Re: Adding basic NUMA awareness

From: Tomas Vondra <tomas(at)vondra(dot)me>
To: Jakub Wartak <jakub(dot)wartak(at)enterprisedb(dot)com>
Cc: PostgreSQL Hackers <pgsql-hackers(at)lists(dot)postgresql(dot)org>
Subject: Re: Adding basic NUMA awareness
Date: 2025-07-04 18:12:01
Message-ID: c6493e5b-76c6-45a5-8067-3a36f4df4fe7@vondra.me
Views: Whole Thread | Raw Message | Download mbox | Resend email
Thread:
Lists: pgsql-hackers

On 7/4/25 13:05, Jakub Wartak wrote:
> On Tue, Jul 1, 2025 at 9:07 PM Tomas Vondra <tomas(at)vondra(dot)me> wrote:
>
> Hi!
>
>> 1) v1-0001-NUMA-interleaving-buffers.patch
> [..]
>> It's a bit more complicated, because the patch distributes both the
>> blocks and descriptors, in the same way. So a buffer and it's descriptor
>> always end on the same NUMA node. This is one of the reasons why we need
>> to map larger chunks, because NUMA works on page granularity, and the
>> descriptors are tiny - many fit on a memory page.
>
> Oh, now I get it! OK, let's stick to this one.
>
>> I don't think the splitting would actually make some things simpler, or
>> maybe more flexible - in particular, it'd allow us to enable huge pages
>> only for some regions (like shared buffers), and keep the small pages
>> e.g. for PGPROC. So that'd be good.
>
> You have made assumption that this is good, but small pages (4KB) are
> not hugetlb, and are *swappable* (Transparent HP are swappable too,
> manually allocated ones as with mmap(MMAP_HUGETLB) are not)[1]. The
> most frequent problem I see these days are OOMs, and it makes me
> believe that making certain critical parts of shared memory being
> swappable just to make pagesize granular is possibly throwing the baby
> out with the bathwater. I'm thinking about bad situations like: some
> wrong settings of vm.swapiness that people keep (or distros keep?) and
> general inability of PG to restrain from allocating more memory in
> some cases.
>

I haven't observed such issues myself, or maybe I didn't realize it's
happening. Maybe it happens, but it'd be good to see some data showing
that, or a reproducer of some sort. But let's say it's real.

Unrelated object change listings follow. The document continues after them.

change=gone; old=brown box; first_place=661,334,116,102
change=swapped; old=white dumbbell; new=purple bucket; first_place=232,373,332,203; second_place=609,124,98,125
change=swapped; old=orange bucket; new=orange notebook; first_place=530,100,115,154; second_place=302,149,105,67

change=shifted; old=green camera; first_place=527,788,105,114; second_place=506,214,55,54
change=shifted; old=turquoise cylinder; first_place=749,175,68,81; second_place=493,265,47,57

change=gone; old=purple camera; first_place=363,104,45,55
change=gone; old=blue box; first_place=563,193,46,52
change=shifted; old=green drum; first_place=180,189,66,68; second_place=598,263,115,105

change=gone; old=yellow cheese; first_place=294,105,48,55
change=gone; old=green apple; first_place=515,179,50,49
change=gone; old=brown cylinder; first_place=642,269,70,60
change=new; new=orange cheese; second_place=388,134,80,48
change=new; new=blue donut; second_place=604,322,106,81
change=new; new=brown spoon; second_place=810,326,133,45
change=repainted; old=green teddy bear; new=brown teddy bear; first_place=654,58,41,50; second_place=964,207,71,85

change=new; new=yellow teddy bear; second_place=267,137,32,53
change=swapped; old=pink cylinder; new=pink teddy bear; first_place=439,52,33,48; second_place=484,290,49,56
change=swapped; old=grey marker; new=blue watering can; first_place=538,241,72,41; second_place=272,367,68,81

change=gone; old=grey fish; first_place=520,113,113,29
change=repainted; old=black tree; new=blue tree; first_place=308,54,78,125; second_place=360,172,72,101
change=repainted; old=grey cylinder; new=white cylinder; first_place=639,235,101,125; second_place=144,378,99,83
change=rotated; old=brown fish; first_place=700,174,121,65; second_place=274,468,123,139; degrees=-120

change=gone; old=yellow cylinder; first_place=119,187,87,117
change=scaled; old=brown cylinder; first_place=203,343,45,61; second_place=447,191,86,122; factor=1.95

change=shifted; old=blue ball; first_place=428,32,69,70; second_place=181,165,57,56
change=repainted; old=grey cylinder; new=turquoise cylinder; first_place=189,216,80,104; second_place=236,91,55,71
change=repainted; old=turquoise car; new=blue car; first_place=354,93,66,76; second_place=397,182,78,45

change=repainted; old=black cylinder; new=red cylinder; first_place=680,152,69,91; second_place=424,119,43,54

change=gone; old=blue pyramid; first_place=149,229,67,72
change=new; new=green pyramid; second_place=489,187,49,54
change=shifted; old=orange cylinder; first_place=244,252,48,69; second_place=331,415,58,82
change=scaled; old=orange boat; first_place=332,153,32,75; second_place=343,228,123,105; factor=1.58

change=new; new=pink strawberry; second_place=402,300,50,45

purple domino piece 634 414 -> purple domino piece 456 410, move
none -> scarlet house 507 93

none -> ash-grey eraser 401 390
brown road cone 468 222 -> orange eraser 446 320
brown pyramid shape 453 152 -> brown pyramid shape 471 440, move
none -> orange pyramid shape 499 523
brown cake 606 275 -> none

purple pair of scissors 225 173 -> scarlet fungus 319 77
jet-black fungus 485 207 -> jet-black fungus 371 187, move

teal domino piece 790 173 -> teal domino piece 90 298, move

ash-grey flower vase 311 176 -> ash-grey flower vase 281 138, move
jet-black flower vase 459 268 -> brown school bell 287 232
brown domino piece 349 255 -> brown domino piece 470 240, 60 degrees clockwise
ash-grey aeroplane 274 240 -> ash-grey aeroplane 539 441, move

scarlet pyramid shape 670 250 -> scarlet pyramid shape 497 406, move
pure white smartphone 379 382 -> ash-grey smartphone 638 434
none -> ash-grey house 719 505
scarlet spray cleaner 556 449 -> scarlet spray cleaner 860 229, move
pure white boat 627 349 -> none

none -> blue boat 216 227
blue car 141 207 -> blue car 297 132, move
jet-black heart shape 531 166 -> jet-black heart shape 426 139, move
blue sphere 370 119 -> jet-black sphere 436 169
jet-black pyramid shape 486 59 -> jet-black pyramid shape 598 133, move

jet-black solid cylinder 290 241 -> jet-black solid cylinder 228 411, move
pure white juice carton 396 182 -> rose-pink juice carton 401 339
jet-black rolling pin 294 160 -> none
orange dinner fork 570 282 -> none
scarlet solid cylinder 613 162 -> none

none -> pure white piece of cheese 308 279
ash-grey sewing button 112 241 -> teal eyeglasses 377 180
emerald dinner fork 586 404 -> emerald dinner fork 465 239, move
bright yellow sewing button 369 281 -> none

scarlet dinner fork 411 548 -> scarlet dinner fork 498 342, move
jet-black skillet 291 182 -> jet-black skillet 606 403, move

I don't think we should use huge pages merely to ensure something is not
swapped out. The "not swappable" is more of a limitation of huge pages,
not an advantage. You can't just choose to make them swappable.

Wouldn't it be better to keep using 4KB pages, but lock the memory using
mlock/mlockall?

>> The other thing I haven't thought about very much is determining on
>> which CPUs/nodes the instance is allowed to run. I assume we'd start by
>> simply inherit/determine that at the start through libnuma, not through
>> some custom PG configuration (which the patch [2] proposed to do).
>
> 0. I think that we could do better, some counter arguments to
> no-configuration-at-all:
>
> a. as Robert & Bertrand already put it there after review: let's say I
> want just to run on NUMA #2 node, so here I would need to override
> systemd's script ExecStart= to include that numactl (not elegant?). I
> could also use `CPUAffinity=1,3,5,7..` but that's all, and it is even
> less friendly. Also it probably requires root to edit/reload systemd,
> while having GUC for this like in my proposal makes it more smooth (I
> think?)
>
> b. wouldn't it be better if that stayed as drop-in rather than always
> on? What if there's a problem, how do you disable those internal
> optimizations if they do harm in some cases? (or let's say I want to
> play with MPOL_INTERLEAVE_WEIGHTED?). So at least boolean
> numa_buffers_interleave would be nice?
>
> c. What if I want my standby (walreceiver+startup/recovery) to run
> with NUMA affinity to get better performance (I'm not going to hack
> around systemd script every time, but I could imagine changing
> numa=X,Y,Z after restart/before promotion)
>
> d. Now if I would be forced for some reason to do that numactl(1)
> voodoo, and use the those above mentioned overrides and PG wouldn't be
> having GUC (let's say I would use `numactl
> --weighted-interleave=0,1`), then:
>

I'm not against doing something like this, but I don't plan to do that
in V1. I don't have a clear idea what configurability is actually
needed, so it's likely I'd do the interface wrong.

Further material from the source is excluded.